Radiofrequency ablation of intra-atrial reentrant tachycardia after the Senning or Mustard procedure for D-TGA requires detailed knowledge of the surgical anatomy, currently achieved by fluoroscopy alone or in combination with electroanatomic mapping by means of the Carto® mapping system (Biosense Webster, Inc., a Johnson & Johnson company; S. Diamond Bar, Calif).2–5 We are aware of only 2 reports3,6 of successful RF ablation of AVNRT guided by fluoroscopic imaging alone, in a total of 6 patients with Mustard or Senning procedures for D-TGA. To avoid damage to the compact AV node in 3 patients with AVNRT, Kanter and colleagues3 found it useful to obtain a His-bundle electrogram first, followed by catheter repositioning under fluoroscopic guidance—until the His-bundle potential no longer was present. (This is for slow pathway ablation along the tricuspid valve on the pulmonary venous side by using a retrograde transaortic approach.)
However, in 2 of their 11 patients, RF ablation of intra-atrial reentrant tachycardia (attempted from the systemic side of the medial isthmus) resulted in 2nd- or 3rd-degree AV block associated with an inability to obtain a reliable His-bundle recording. In the other 3 patients with AVNRT in whom ablation was attempted, the application of RF energy to the low medial regions of the systemic venous atrium was unsuccessful, and a subsequent retrograde approach from the pulmonary venous side was required to eliminate the tachycardia.6 Concordant with our findings, 2 of these 3 patients had bidirectional single-pathway physiology.
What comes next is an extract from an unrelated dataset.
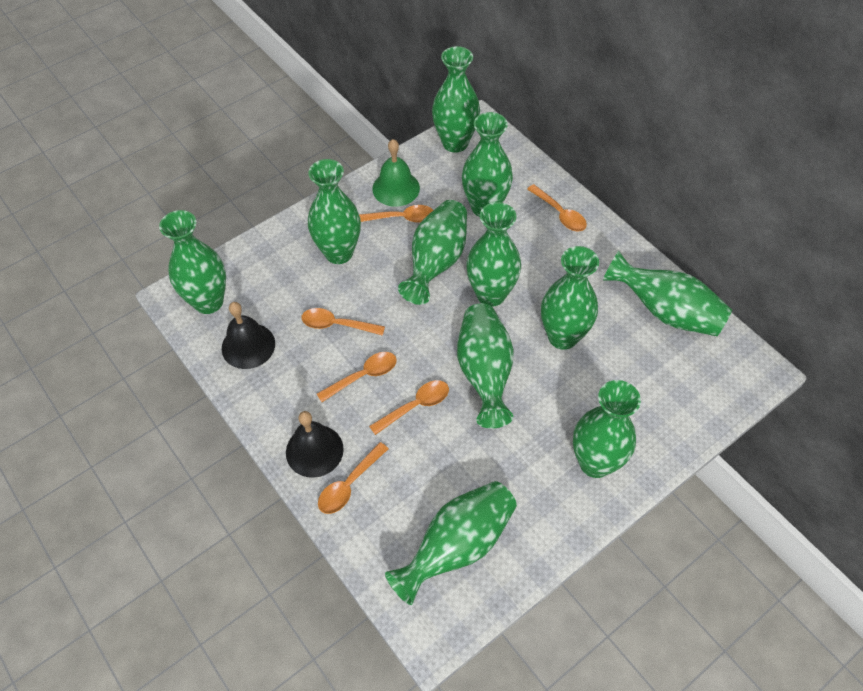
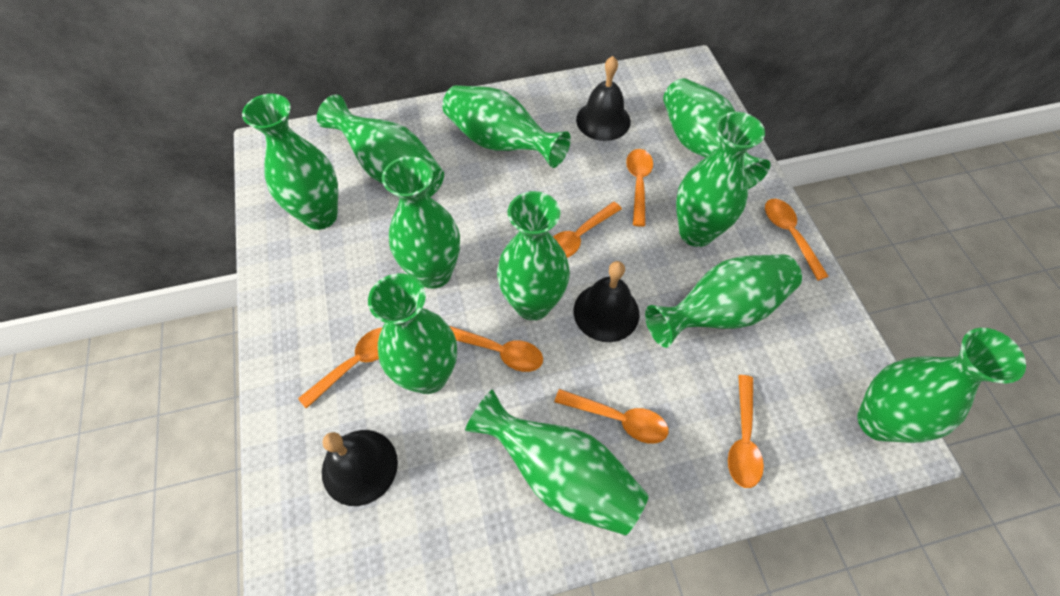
black bell: 2 -> 3
green bell: 1 -> 0
orange spoon: 6 -> 7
Our case, to our knowledge, is the first reported of successful RF ablation of common AVNRT guided by 3D nonfluoroscopic imaging in a patient with this congenital cardiac malformation. As a consequence of complex anatomy, it is technically challenging to determine the location of the ablation catheter by means of fluoroscopic imaging alone.7 In our patient, 3D nonfluoroscopic imaging enabled accurate anatomic positioning of the ablation catheters in relation to the His bundle, the latter marked from the systemic venous side. In patients with a normal cardiac anatomy and unsuccessful right-sided ablation, successful slow pathway ablation for AVNRT via a retrograde transaortic left atrial approach has been reported.8,9
This case is illuminating: after Mustard repair, RF ablation attempted first from the systemic venous side did not eliminate AVNRT, although rapid and slow junctional tachycardias were observed during energy applications. Yet AVNRT could be eliminated opposite the unsuccessful site (the systemic venous atrium) by ablation from the pulmonary venous side, at the tricuspid annulus.